Informed Comment

Thoughts on the Middle East, History, and Religion

Juan Cole is President of the Global Americana Institute

Wednesday, January 28, 2004

Humanitarian Grounds for Iraq War?

Re: Human Rights Watch Executive Director Ken Roth, "War in Iraq: Not a
Humanitarian Intervention
", 26 January 2004, Keynote essay to Human Rights Watch, "World Report 2004."

My reply, from a discussion list:

I deeply disagree with the way the Bush administration pursued the war
against Iraq. The hyping of unfounded 'intelligence,' the backroom deals
with corrupt or authoritarian expatriates, the spying on the UNSC
ambassadors and then the discarding of them, the disregard for the United
Nations Charter, the undermining of international law and the law of
occupation--all of these steps and policies made our world so much more
shoddy and dangerous and mistrustful.

That said, I simply must disagree with HRW and Mr. Roth that there were no
humanitarian grounds for such a war. I believe that what Saddam was doing
to the Marsh Arabs from the mid-1990s could legitimately qualify as a
genocide. Likewise, the Anfal campaign against the Kurds. Although the
latter was carried out some years ago, the former had been recent and
ongoing. Moreover, there is not in most legal systems any statute of
limitations on murder, so I am not sure why there should be one on
genocide or mass murder.

In short, I believe that the United Nations Security Council was obliged
to remove Saddam Hussein from power on the basis of egregious violations
of the UN Convention on Genocide

http://www.hrweb.org/legal/undocs.html#CAG.

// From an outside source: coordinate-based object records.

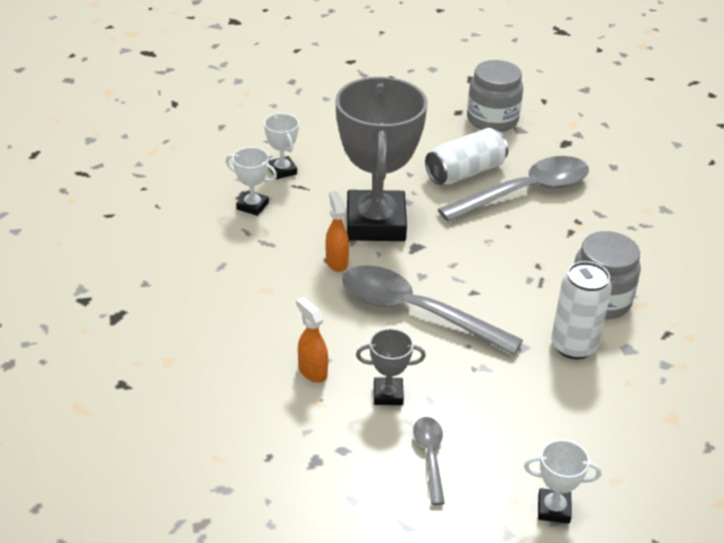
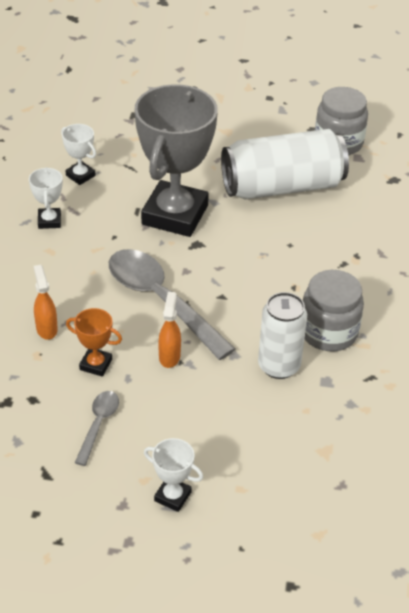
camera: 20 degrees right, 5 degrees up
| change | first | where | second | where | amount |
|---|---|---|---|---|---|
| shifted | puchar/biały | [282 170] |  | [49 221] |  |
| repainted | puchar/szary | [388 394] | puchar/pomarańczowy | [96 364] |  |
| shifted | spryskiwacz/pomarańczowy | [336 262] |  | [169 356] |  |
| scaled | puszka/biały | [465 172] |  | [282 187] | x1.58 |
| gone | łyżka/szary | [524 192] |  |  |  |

The proper way for the Bush administration to have proceeded was to apply
to the UNSC under Article 8 of the convention.

"Article 8
Any Contracting Party may call upon the competent organs of the United
Nations to take such action under the Charter of the United Nations as they
consider appropriate for the prevention and suppression of acts of genocide
or any of the other acts enumerated in Article 3."

In so saying, I do not mean to give the Bush administration a pass on its
behavior, since vigilanteism is not the same as lawful prosecution. Bush
lynched Saddam, when in fact his regime should have been put on trial and
removed by the Security Council.

I do not believe most Iraqis would agree with HRW on this one, and they
are the ones who had to live with that regime.